Re: [widgets] P&C Last Call comments, zip-rel-path ABNF from Marcos Caceres on 2009-06-01 (public-webapps@w3.org from April to June 2009)

From: Marcos Caceres <marcosc@opera.com>
Date: Mon, 1 Jun 2009 21:19:36 +0200
To: Marcin Hanclik <Marcin.Hanclik@access-company.com>
Cc: "public-webapps@w3.org" <public-webapps@w3.org>
Message-ID: <b21a10670906011219y1dead0c6t82d917a43e48efbd@mail.gmail.com>
On Mon, Jun 1, 2009 at 12:44 AM, Marcin Hanclik
<Marcin.Hanclik@access-company.com> wrote:
> Error in ABNF:
> localized-folder vs. locale-folder

Fixed.

> Error with ABNF
> utf8-chars       = safe-chars / U+0080 and beyond
> "and beyond" does not fit here

right. What should be there is:

utf-8-chars      = %xA0-D7FF / %xF900-FDCF / %xFDF0-FFEF
                  / %x10000-1FFFD / %x20000-2FFFD / %x30000-3FFFD
                  / %x40000-4FFFD / %x50000-5FFFD / %x60000-6FFFD
                  / %x70000-7FFFD / %x80000-8FFFD / %x90000-9FFFD
                  / %xA0000-AFFFD / %xB0000-BFFFD / %xC0000-CFFFD
                  / %xD0000-DFFFD / %xE1000-EFFFD

> Section 2. of RFC2279 shows that all UTF-8 characters above U+0080 are encoded with byte values over 0x80.
> So utf-8 production equals to cp437 production on the byte level within the context that is important for us.
>

Correct, I think.

> So both productions can be equalized and removed, since allowed-char may be used.

right.

> I think the problem is similar to this one about encoding (I just had a brief look on it):
> http://lists.w3.org/Archives/Public/public-html/2009May/0643.html

Yes, they are just byte ranges.

> Error with ABNF
> cp437-chars      = safe-chars / x80-FF
> should be according to RFC2234:
> cp437-chars      = safe-chars / %x80-FF

Right, but safe chars does not cover the whole CP437 range.
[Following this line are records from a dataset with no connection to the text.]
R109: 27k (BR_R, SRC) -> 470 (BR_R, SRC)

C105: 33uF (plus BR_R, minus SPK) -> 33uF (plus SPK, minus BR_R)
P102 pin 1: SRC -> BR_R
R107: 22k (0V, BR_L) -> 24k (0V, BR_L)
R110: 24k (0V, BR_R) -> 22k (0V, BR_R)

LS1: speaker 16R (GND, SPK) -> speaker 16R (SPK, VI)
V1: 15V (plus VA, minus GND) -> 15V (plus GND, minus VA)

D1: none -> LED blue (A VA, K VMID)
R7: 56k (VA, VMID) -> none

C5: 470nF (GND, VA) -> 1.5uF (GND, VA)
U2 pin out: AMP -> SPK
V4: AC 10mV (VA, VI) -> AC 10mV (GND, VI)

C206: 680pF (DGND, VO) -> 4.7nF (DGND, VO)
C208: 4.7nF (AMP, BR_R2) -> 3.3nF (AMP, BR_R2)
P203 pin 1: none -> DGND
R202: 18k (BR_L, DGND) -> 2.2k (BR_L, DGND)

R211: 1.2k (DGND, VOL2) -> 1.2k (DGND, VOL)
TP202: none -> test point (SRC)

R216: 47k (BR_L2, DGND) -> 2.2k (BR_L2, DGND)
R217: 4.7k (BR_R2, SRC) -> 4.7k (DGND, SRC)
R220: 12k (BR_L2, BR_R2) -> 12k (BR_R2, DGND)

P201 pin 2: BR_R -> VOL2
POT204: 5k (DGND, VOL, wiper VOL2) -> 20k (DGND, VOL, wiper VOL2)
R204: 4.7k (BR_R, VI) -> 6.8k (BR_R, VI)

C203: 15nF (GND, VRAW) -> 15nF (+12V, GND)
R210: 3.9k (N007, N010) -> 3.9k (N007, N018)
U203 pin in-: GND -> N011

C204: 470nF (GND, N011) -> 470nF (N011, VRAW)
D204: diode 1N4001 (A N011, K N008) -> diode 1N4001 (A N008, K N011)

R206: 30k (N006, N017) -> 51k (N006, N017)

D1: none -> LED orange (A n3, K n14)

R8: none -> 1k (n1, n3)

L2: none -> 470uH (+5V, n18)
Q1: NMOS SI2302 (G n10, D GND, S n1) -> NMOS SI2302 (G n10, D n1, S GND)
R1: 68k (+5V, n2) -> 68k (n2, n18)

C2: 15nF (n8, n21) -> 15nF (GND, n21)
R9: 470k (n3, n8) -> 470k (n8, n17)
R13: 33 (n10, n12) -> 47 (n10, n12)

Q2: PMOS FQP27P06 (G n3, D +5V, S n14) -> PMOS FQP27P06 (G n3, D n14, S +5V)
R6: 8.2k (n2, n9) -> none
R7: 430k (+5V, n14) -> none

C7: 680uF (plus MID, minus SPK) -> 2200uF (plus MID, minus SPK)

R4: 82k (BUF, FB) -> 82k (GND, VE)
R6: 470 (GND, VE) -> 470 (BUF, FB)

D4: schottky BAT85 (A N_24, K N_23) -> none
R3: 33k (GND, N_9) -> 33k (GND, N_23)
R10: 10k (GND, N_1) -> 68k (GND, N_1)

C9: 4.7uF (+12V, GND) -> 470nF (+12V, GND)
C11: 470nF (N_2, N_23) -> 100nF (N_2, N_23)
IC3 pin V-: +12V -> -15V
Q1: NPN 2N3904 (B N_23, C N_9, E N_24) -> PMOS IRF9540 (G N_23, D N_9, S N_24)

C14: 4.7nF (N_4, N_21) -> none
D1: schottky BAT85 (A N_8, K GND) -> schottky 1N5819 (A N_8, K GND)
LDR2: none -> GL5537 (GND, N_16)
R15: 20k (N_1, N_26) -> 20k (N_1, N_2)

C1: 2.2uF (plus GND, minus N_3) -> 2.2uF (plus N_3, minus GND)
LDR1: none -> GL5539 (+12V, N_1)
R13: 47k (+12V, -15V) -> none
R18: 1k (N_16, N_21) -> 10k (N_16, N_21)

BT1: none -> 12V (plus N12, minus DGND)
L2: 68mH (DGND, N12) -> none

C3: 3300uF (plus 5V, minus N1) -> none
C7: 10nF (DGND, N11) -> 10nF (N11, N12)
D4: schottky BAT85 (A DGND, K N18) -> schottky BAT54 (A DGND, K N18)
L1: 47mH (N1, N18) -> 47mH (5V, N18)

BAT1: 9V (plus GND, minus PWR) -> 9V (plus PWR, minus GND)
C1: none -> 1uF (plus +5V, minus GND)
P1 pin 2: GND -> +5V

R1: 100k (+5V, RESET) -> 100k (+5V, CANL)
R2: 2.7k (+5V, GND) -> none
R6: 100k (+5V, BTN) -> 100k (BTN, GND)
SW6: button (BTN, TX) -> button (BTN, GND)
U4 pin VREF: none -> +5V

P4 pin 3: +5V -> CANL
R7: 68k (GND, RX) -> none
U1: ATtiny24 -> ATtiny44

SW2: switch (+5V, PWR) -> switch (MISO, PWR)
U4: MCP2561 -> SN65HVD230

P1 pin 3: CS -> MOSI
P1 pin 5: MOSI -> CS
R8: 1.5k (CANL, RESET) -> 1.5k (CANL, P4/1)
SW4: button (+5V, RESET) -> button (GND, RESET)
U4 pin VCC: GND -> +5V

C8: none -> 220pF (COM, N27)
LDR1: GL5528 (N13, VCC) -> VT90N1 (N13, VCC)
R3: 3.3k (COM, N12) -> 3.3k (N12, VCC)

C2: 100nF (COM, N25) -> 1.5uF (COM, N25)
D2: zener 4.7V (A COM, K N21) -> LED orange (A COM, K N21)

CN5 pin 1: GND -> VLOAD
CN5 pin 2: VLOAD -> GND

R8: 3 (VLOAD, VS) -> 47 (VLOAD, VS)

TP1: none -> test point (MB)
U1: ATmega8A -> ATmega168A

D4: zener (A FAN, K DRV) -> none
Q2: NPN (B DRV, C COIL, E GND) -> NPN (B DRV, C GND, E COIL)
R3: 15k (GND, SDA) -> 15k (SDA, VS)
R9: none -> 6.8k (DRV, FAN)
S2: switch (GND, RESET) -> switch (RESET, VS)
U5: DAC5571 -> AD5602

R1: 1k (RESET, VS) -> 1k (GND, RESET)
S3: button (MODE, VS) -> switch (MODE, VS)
> Due to many issues I would rewrite the whole ABNF as follows.
> ABNF issues, additionally to the above, are:
> 1. plural form used for just "one-of" value

Where?

> 2. the zip-rel-path may have problems with existence, since all productions are optional. The below format seems equal and is
> shorter

See below.

> 3. the production of file-name is wrongly specified, since there file-extension could appear up to 254 times in a file name
>

yes, that is wrong.

> 4. I am not sure whether the file extension could be more than 3 chars or not in the existing ABNF?

Yes, it's at least 1 to many. It's not restricted to 3 and I'm not
sure why you are saying we should restrict it to 3?

> If so, the actual file name shall match 2 rules simultaneously, e.g.:
> file-name1       = 1*allowed-char [ "." 1*allowed-char ]
> file-name2       = 1*254 ( allowed-char )
> Matching of those 2 rules is not expressible in ABNF, so prose would be needed.
>
> New ABNF (problem of file extension length as above still remains):
> **************
> A valid Zip relative path is one that case-insensitively matches the production of Zip-rel-path in the following [ABNF] that
> operates on bytes, not on characters, i.e. after any encoding (CP437 or UTF-8) has been applied:
>
> zip-rel-path     = [ locale-folder ] [ *folder-name ] [ file-name ]

Everything in the above is optional too... so it's the same problem...

> locale-folder    = "locales" "/" Language-Tag "/"
> folder-name      = file-name "/"
> file-name        = base-name [ file-extension ]
> file-extension   = "." 1*3 ( allowed-char )
>
> base-name        = 1*250( allowed-char )
> allowed-char     = safe-char / %x80-FF
> safe-char        = ALPHA / DIGIT / SP / "$" / "%"
>                    / "'" / "-" / "_" / "@"
>                    / "~" / "(" / ")" / "&" / "+"
>                    / "," / "." / "=" / "[" / "]"
> **************
>

Here is another crack at it, taking the bugs your found into
consideration. I also dropped the length restriction:

zip-rel-path   =  [ *folder-name ] file-name /
                         [ locale-folder ] 1*folder-name /
                          locale-folder [ *folder-name ] file-name
locale-folder  = "locales" "/" Language-Tag "/"
folder-name   = file-name "/"
file-name       = base-name [ file-extension ]
base-name     = 1*allowed-char
file-extension = "." 1*allowed-char
allowed-char   = safe-char / utf8-char
safe-char      = ALPHA / DIGIT / SP / "$" / "%"
                    / "'" / "-" / "_" / "@"
                    / "~" / "(" / ")" / "&" / "+"
                    / "," / "." / "=" / "[" / "]"
utf8-char      =  %x80-D7FF     / %xF900-FDCF   / %xFDF0-FFEF
                / %x10000-1FFFD / %x20000-2FFFD / %x30000-3FFFD
                / %x40000-4FFFD / %x50000-5FFFD / %x60000-6FFFD
                / %x70000-7FFFD / %x80000-8FFFD / %x90000-9FFFD
                / %xA0000-AFFFD / %xB0000-BFFFD / %xC0000-CFFFD
                / %xD0000-DFFFD / %xE1000-EFFFD


> Authors need to keep path lengths below 250 bytes. Unicode code points can require more than one byte to encode, which can result in
> a path whose length is less than 250 characters.
> should be
> Authors need to keep path lengths below 250 bytes. Unicode code points may require more than one byte to encode a character, which
> can result in a path whose length is less than 250 characters to be represented in more than 250 bytes.

fixed.

> UTF8-chars
> should be
> utf8-chars or utf8-char or something new (after the ABNF is updated) .

Fixed.



-- 
Marcos Caceres
http://datadriven.com.au
Received on Monday, 1 June 2009 19:20:45 UTC